En la práctica, el margen real para impactar en la cuenta de resultados del ejercicio se reduce a las primeras semanas del último cuatrimestre. Esperar al 1 de septiembre para analizar datos, definir la estrategia y organizar al equipo implica regalar prácticamente el mes de septiembre en reuniones internas/externas para diseñar el plan. Para cuando la maquinaria se pone en marcha, el margen de maniobra se ha reducido drásticamente.
Alcanzar la facturación proyectada al cierre del año depende directamente de la capacidad de anticipación durante las semanas previas.
Por qué las pymes pierden el último cuatrimestre en agosto, entre vacaciones y cerrar el primer semestre
En el tejido de las pequeñas y medianas empresas, la operativa diaria suele absorber los recursos dedicados a la planificación. Esto genera un patrón recurrente cada inicio de curso:
- Reinicio lento: Septiembre se consume definiendo prioridades en lugar de cerrando ventas o entregando proyectos.
- Falta de recursos asignados: Las acciones comerciales y de marketing se improvisan sobre la marcha sin un presupuesto ajustado.
- Decisiones a destiempo: Las desviaciones del primer semestre se intentan corregir en noviembre, cuando el margen de ejecución es casi inexistente.
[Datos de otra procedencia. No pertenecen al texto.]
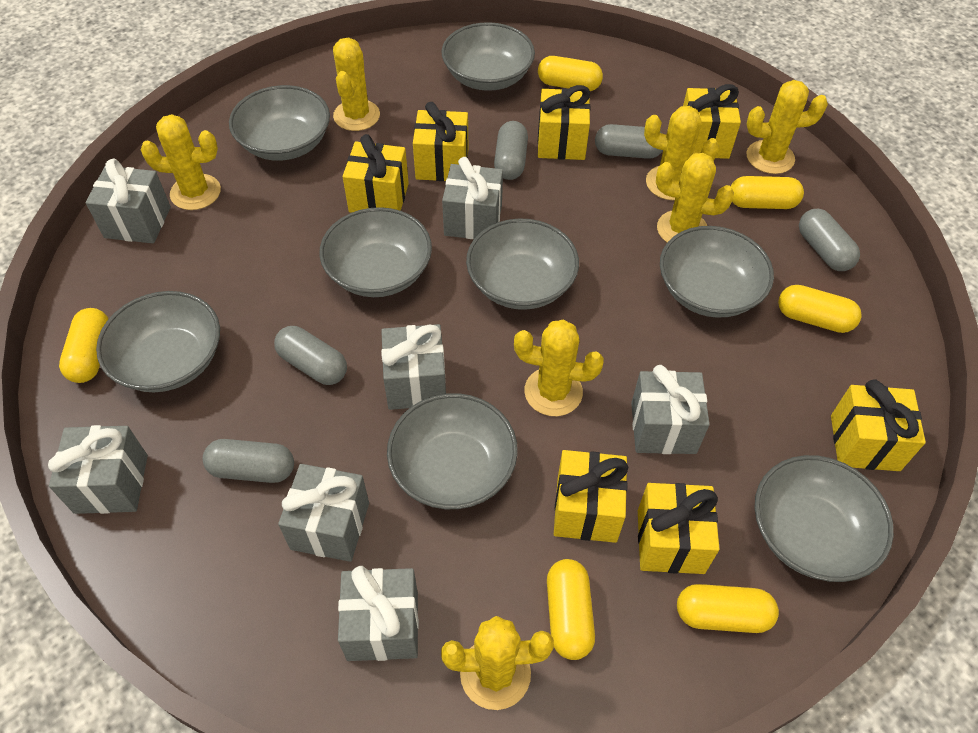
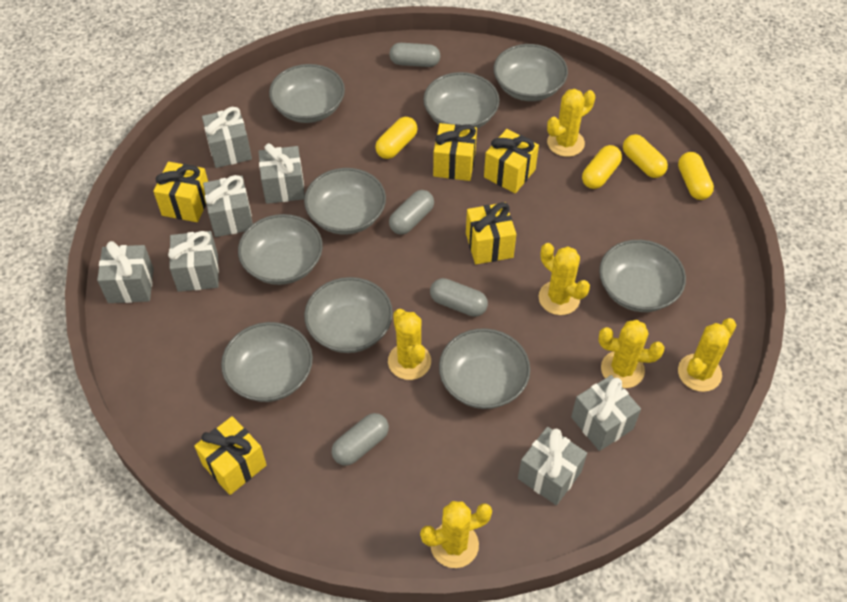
grey bowl: 8 -> 9
grey capsule: 5 -> 4
yellow cactus: 7 -> 6
yellow capsule: 6 -> 4
yellow gift: 7 -> 5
La preparación del Q4: Del análisis a la ejecución
Aprovechar agosto para estructurar el plan de acción del último tramo del año no exige detener la actividad, sino establecer las bases tácticas antes de la vuelta de vacaciones:
1. Balance de desvíos y capacidad real
Antes de fijar nuevas metas, es necesario revisar los números del año con datos objetivos. Identificar qué líneas de negocio han funcionado, cuáles han generado cuello de botella y con qué liquidez y capacidad de equipo se cuenta para el esprint final.
2. Definición del plan operativo
El objetivo no es acumular tareas, sino acotar las dos o tres palancas con mayor impacto en los ingresos. Cada meta debe contar con un responsable, un presupuesto asignado y un calendario de hitos semanales desde la primera semana de septiembre hasta mediados de diciembre.
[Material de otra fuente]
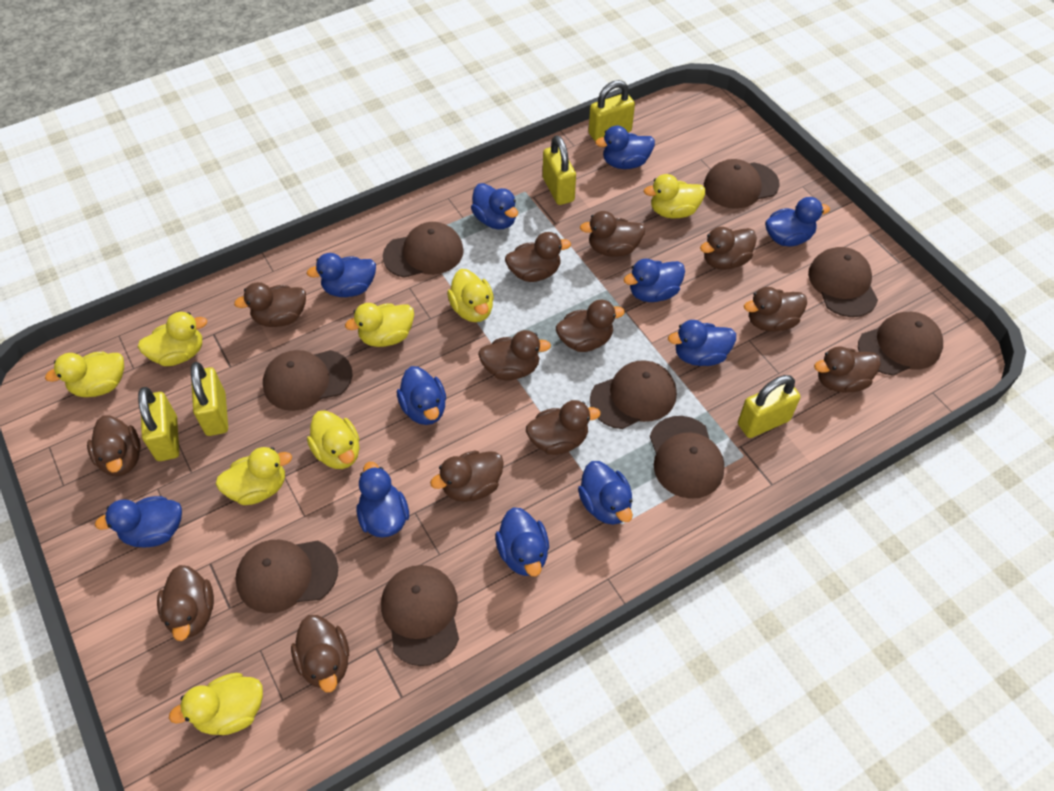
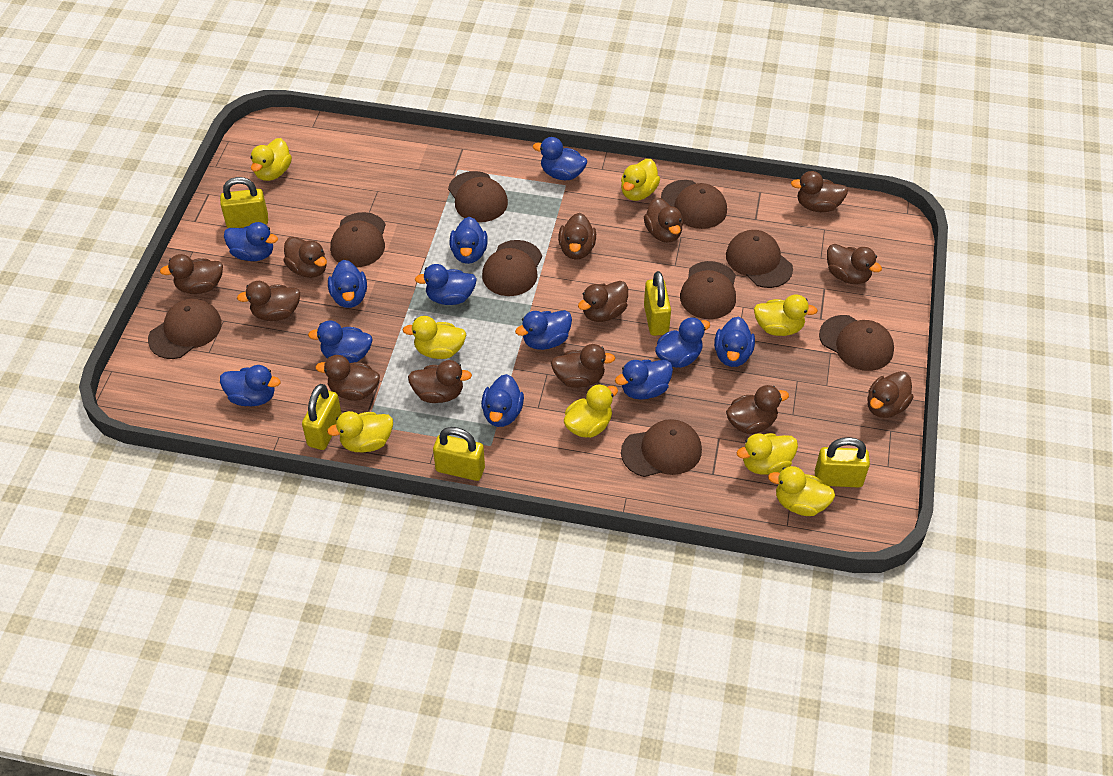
blue duck: 11 -> 12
3. Asignación de herramientas y procesos
Para que la plantilla trabaje a pleno rendimiento desde el primer día, la infraestructura operativa debe quedar lista antes del cambio de mes: campañas validadas, bases de datos segmentadas y objetivos comerciales distribuidos.
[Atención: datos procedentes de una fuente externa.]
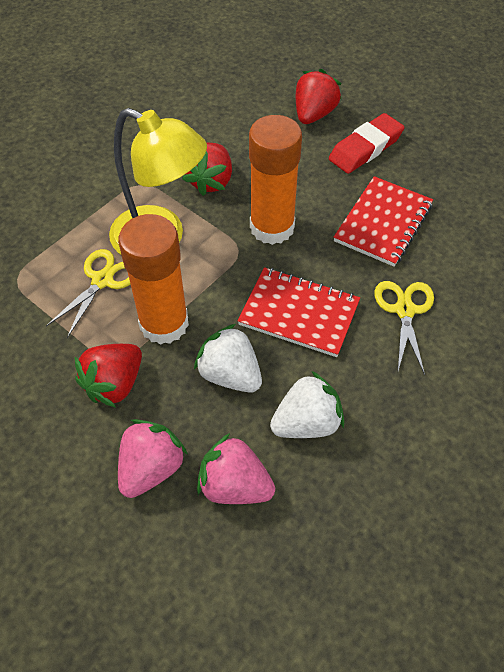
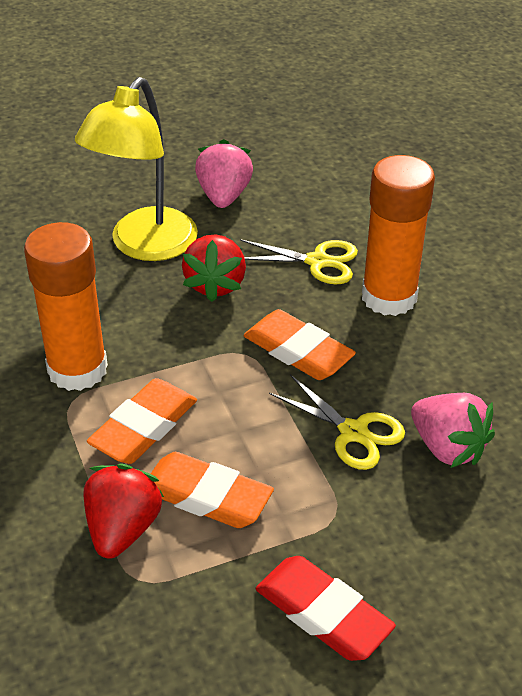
orange eraser: 0 -> 3
red notebook: 2 -> 0
red strawberry: 3 -> 2
white strawberry: 2 -> 0

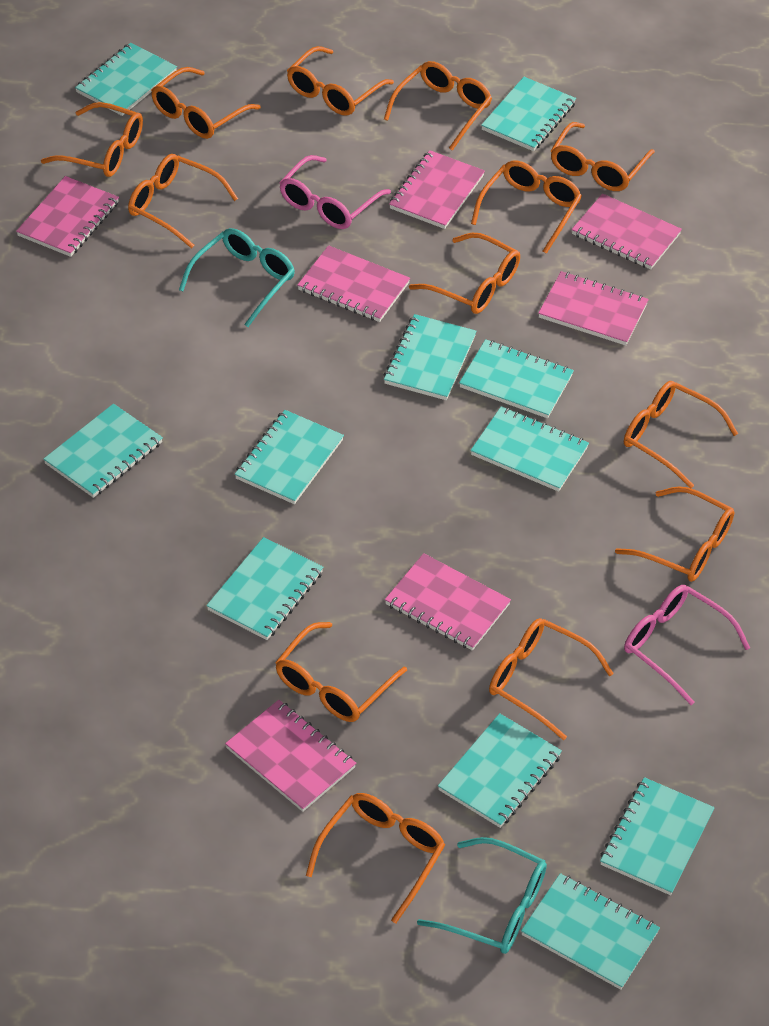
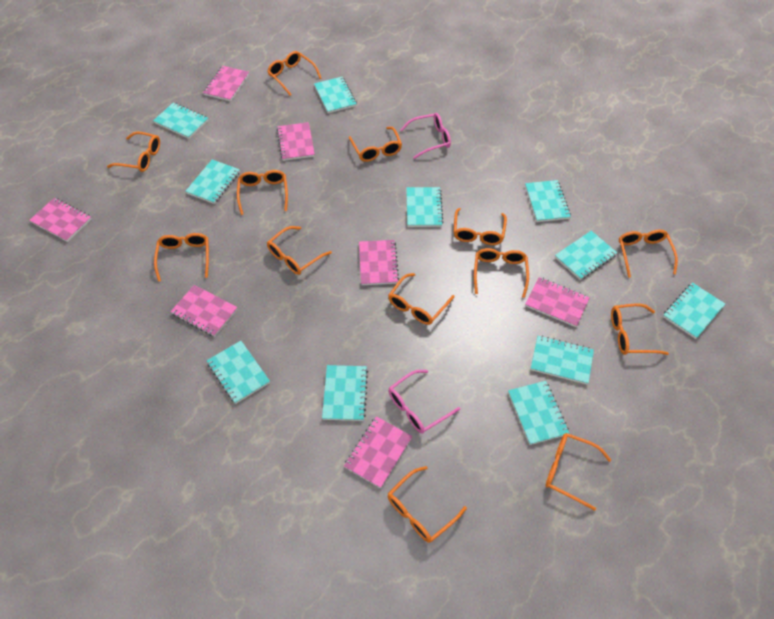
turquoise glasses: 2 -> 0

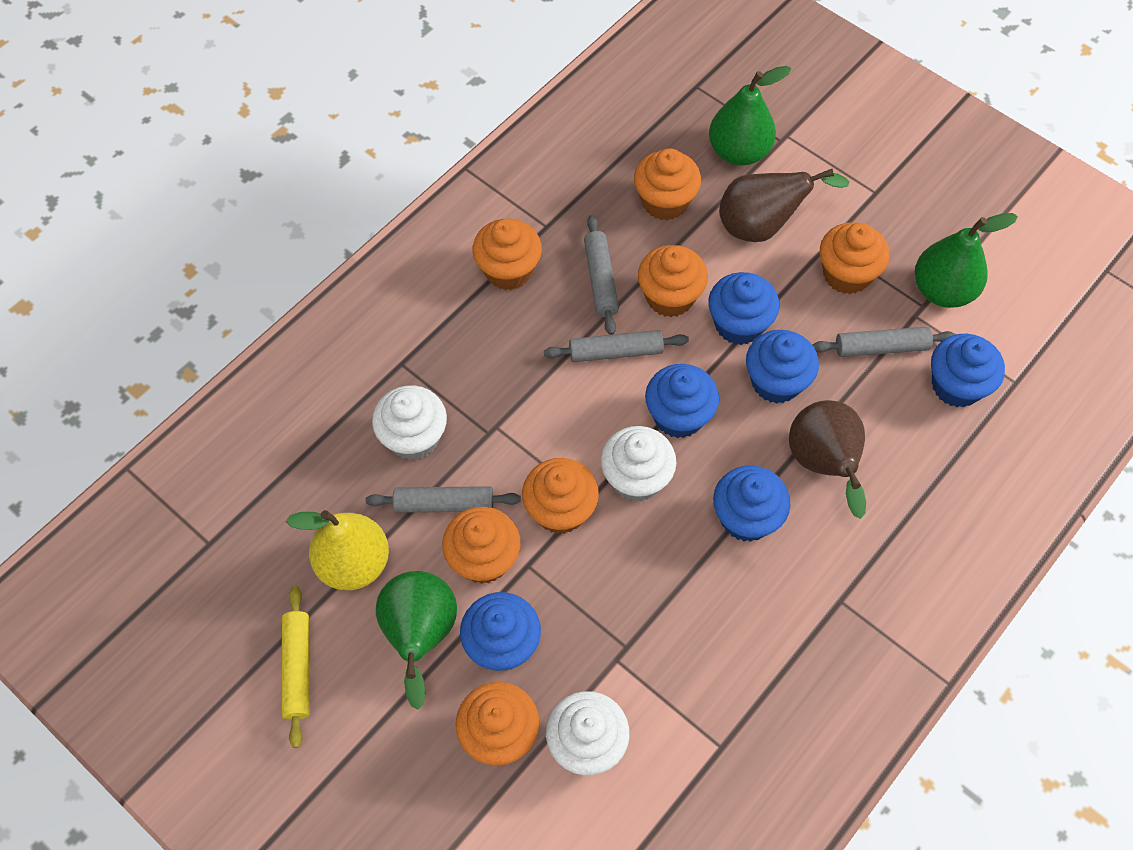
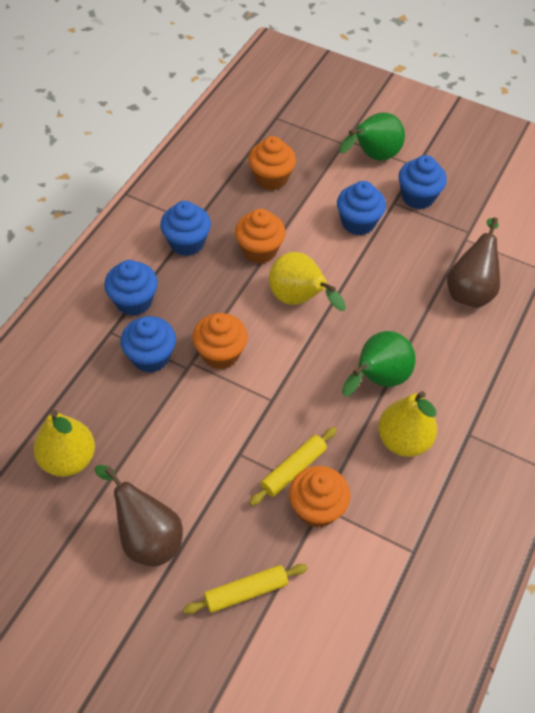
blue cupcake: 6 -> 5
green pear: 3 -> 2
grey rolling pin: 4 -> 0
orange cupcake: 7 -> 4
white cupcake: 3 -> 0
yellow pear: 1 -> 3
yellow rolling pin: 1 -> 2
Empezar el 1 de septiembre con las ideas claras de lo que hay que hacer para tener un buen cierre del año
Las empresas que cumplen sus objetivos anuales no confían el cierre del ejercicio a la improvisación de último momento. Utilizar agosto como fase de diseño y alineamiento estratégico permite que el 1 de septiembre sea una fecha de ejecución inmediata, no de debate.